Alex Garland has crafted the greatest video game adaptation of all time. The world of Annihilation is the most immersive environment I have visited in a long time; it is also the most ominous. Every specimen in it, from the scattered patches of grass, to the neon coastline to the muddy lagoons, oozes hazard. You attach a controller to the screen and are suddenly playing an Earth-bound version of Doom.

I am only compelled to write at length regarding films that made me feel something; a brief glance at my post history will reveal that I write a mere sentence or two for each movie. This blog is not meant as a movie review site, but as a space in which I can expand on the feelings brought upon by the power of cinema. As such, films are not analyzed from a technical perspective, nor viewed through a political or social lens; they are lived in by emotions and my faith.

For two hours Annihilation trapped me in a world in which the unknown was more dangerous than even the massive deadly beasts roaming through the land. Unanswered questions and a sense of uncertainty are greater foes than the ones we stare in the face.
It is this intense sense of dread and mystery which has attached me so deeply to Annihilation. In an era in which Hollywood has to hold the audiences hand and lead them to the nicely tied in a bow ending in which good triumphs over evil, Alex Garland has provided a conclusion in which the answers only serve as springboards for more questions, for further prodding of every little thing that has preceded it. Such examination stimulates the intellect, invigorating the notion that cinema is truly the only thing that has the capacity to transport you to far away places, to challenge you, to question what it means to be human and what to do with the time we have left.

Are we going to continue sabotaging ourselves, as a character in the film notes is humanity’s favorite past time? In that case the arrival of foreign entities to destroy us must be welcome, for they cannot mess things up more than they already are. Or are we going to plow through adversity until we get the answers? And while the film posits that the end of the road may provide not the type of closure one was expecting, it does incites change. And as long as change is possible, life can carry on.



Call Me By Your Name


For a film that feels entirely European, it is a bit strange how American the sex scenes between the two leads play out. They are sanitized, consisting of nothing more than the obligatory kiss before the camera turns its gaze to another section of the chamber the lovers find themselves in.

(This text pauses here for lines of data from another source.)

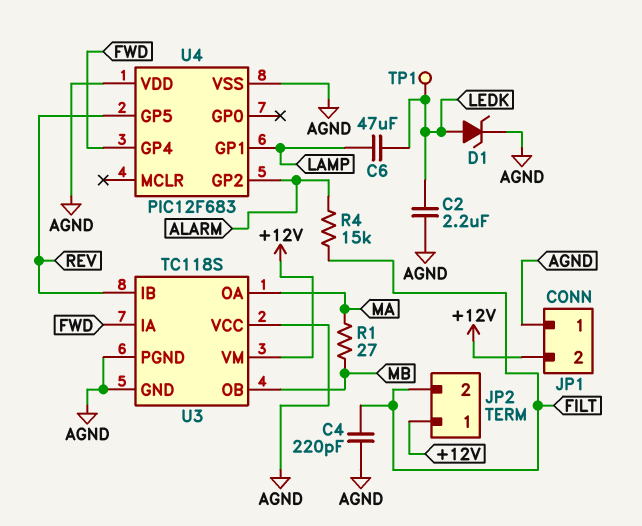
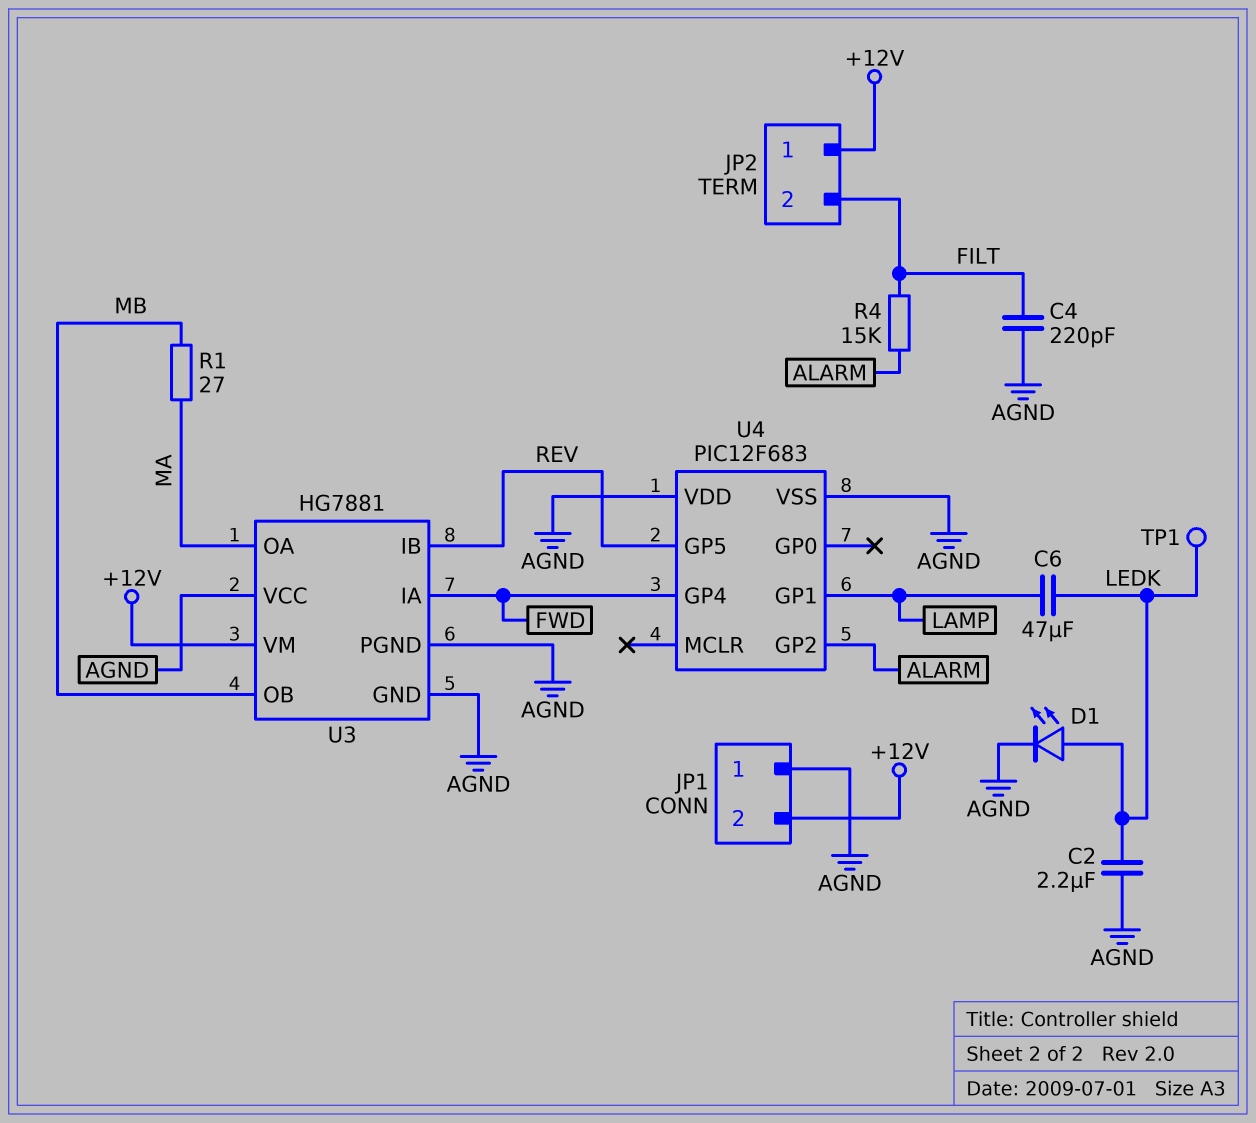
D1: zener (A LEDK, K AGND) -> LED (A LEDK, K AGND)
U3: TC118S -> HG7881

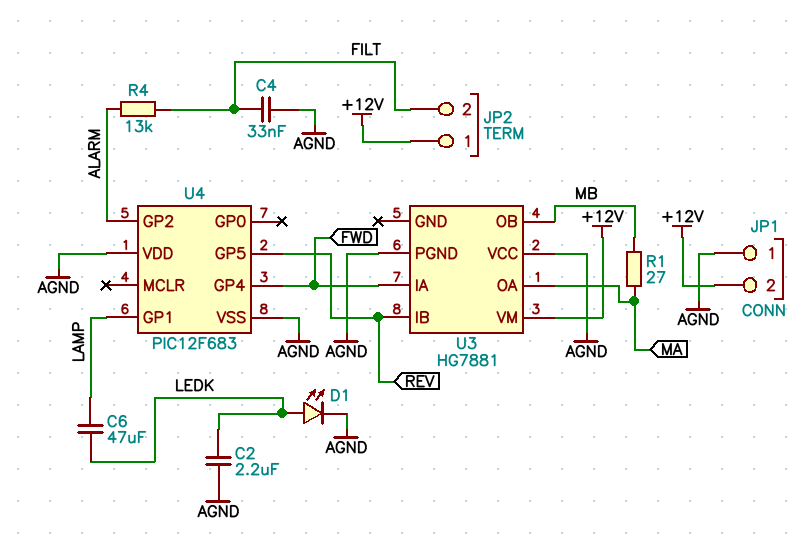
C4: 220pF (AGND, FILT) -> 33nF (AGND, FILT)
R4: 15k (ALARM, FILT) -> 13k (ALARM, FILT)
TP1: test point (LEDK) -> none
U3 pin GND: AGND -> none

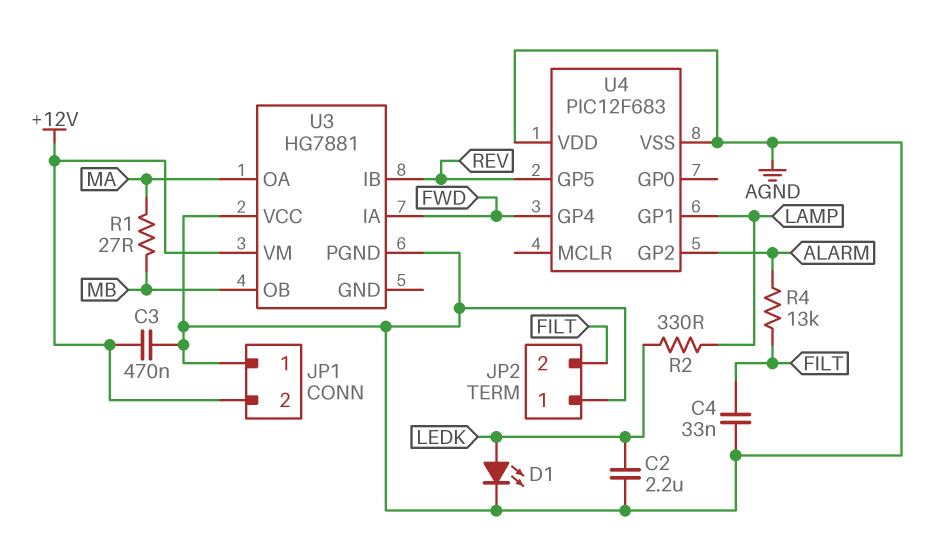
C3: none -> 470nF (+12V, AGND)
C6: 47uF (LAMP, LEDK) -> none
JP2 pin 1: +12V -> AGND
R2: none -> 330 (LAMP, LEDK)

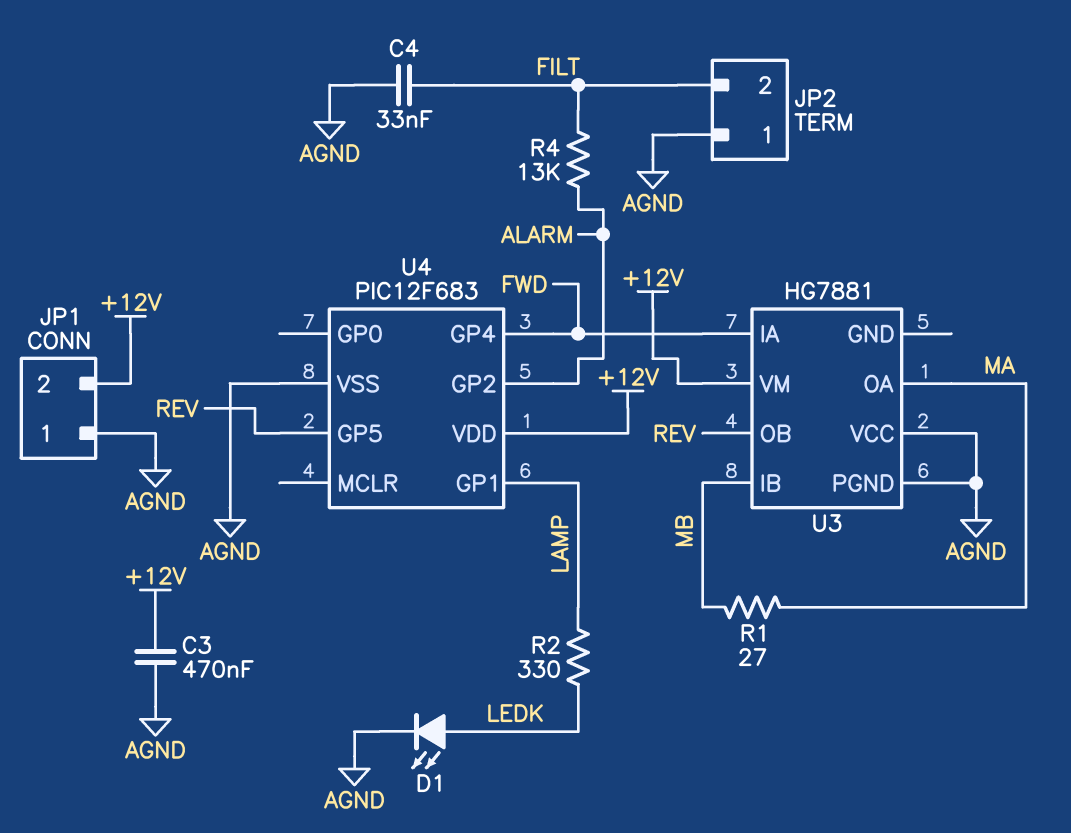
C2: 2.2uF (AGND, LEDK) -> none
U3 pin IB: REV -> MB
U3 pin OB: MB -> REV
U4 pin VDD: AGND -> +12V

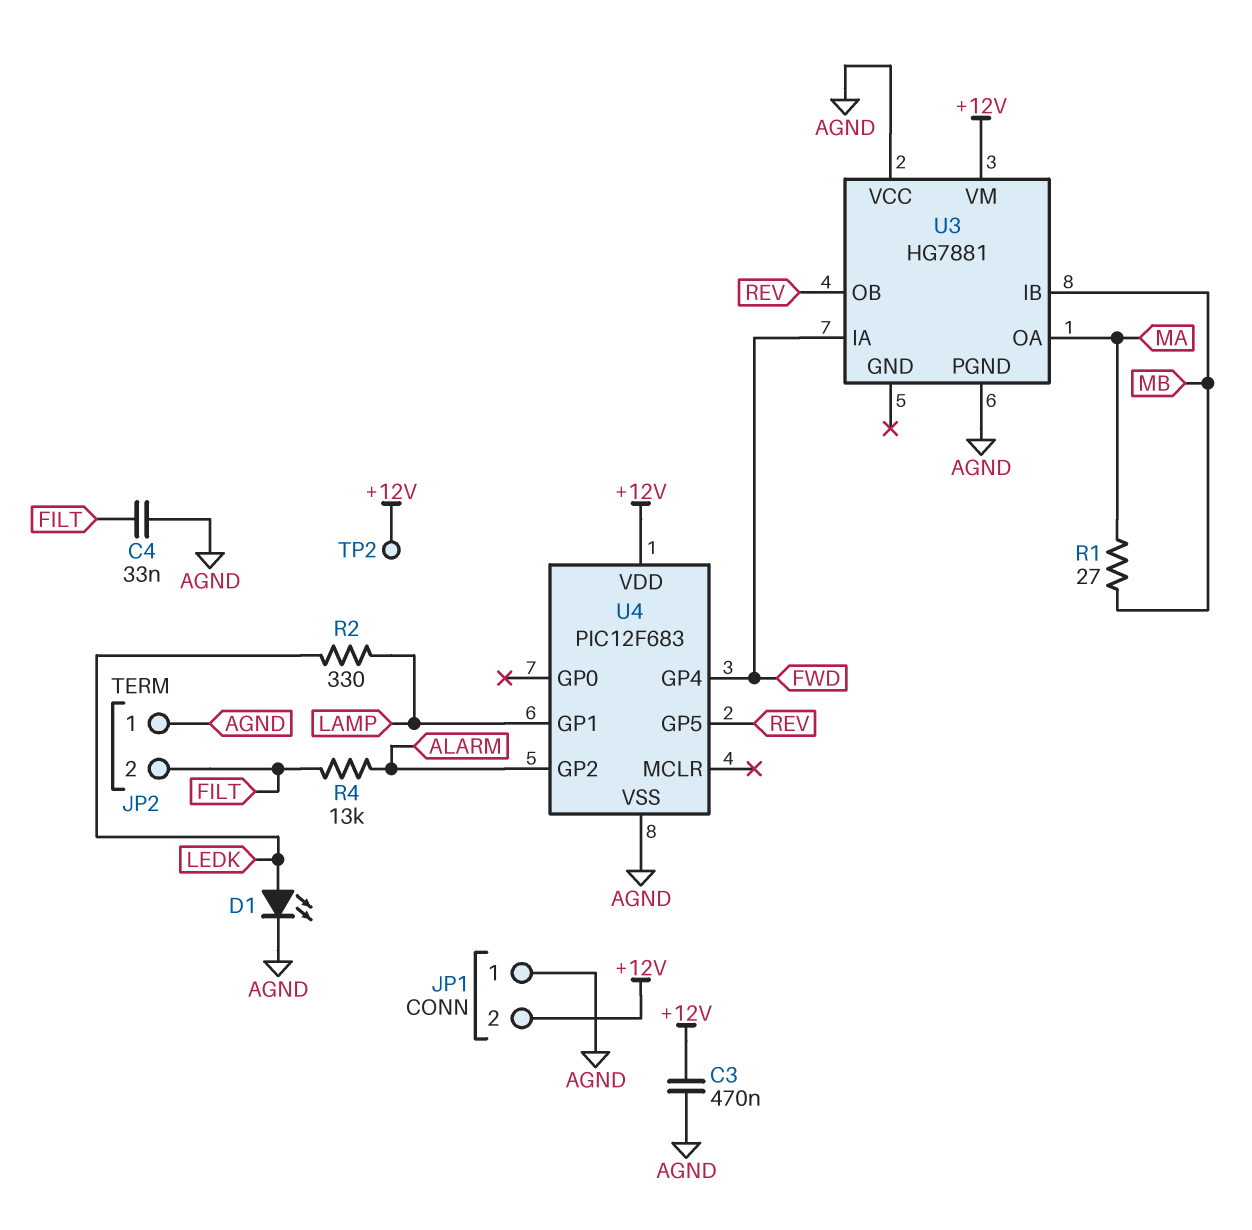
TP2: none -> test point (+12V)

Not that I am clamoring for all out sex scenes, but I think this omission illustrates how the director approaches his characters: he provides them almost no intimacy. I don’t mean it as a knock on the film, which is quite captivating. You can practically feel yourself in a remote northern Italian town, taking in the sun and going on nightly swims.

However, at no point did I ever feel any of the sadness the characters experience. It was there on the screen, and I could understand it, but never did I experience it. The main point of reference I have in regards to Call Me By Your Name is the splendid French film Blue is the Warmest Color. That remains one of the most profoundly devastating and affecting films I’ve seen, and it is one of my favorites. Because I not only saw the loss of love, but felt it.

As it stands, Call Me By Your Name is a handsomely mounted piece with much to say about the maturity that only develops when the sting of loss (innocence, love, time) is deeply felt, but not one that I will carry with me the way I do other stories of its kind.


The Greatest Showman


The astonishing success of The Greatest Showman can be attributed to a notoriously human characteristic: dreams. As a biopic, it is a failure, merely a bare bones approach to a subject which deserved a more dramatic treatment. It does not work as a musical either, the flashy dance and tap moments feeling manufactured and obvious.

However, it’s like the creators were aware of this and did not care; they were engineering a product that did not concern itself with such artistic merits. Indeed, most of the film seems to take place in another world, the settings appearing dreamy and fantastical.

This movie was birthed with one goal in mind, and one goal only: to remind you what it was like when the world seemed pure. I think that is why so many people have connected with it, and continue to make it such an unlikely winner. This movie puts you in the frame of mind you had back when you were a child, when dreams were avenues that could actually lead to success, when integrity, heroism and love appeared noble and achievable, before the dawn of adulthood came to put everything in darkness.



Phantom Thread


Decades from now, when somebody inevitably makes a documentary on genius filmmaker Paul Thomas Anderson, they will settle on The Master as a title inspiration. Having already bestowed upon the world one of the greatest motion pictures in history (see: There Will Be Blood), the director has achieved what few ever do. With this privilege, the question arises: what’s next?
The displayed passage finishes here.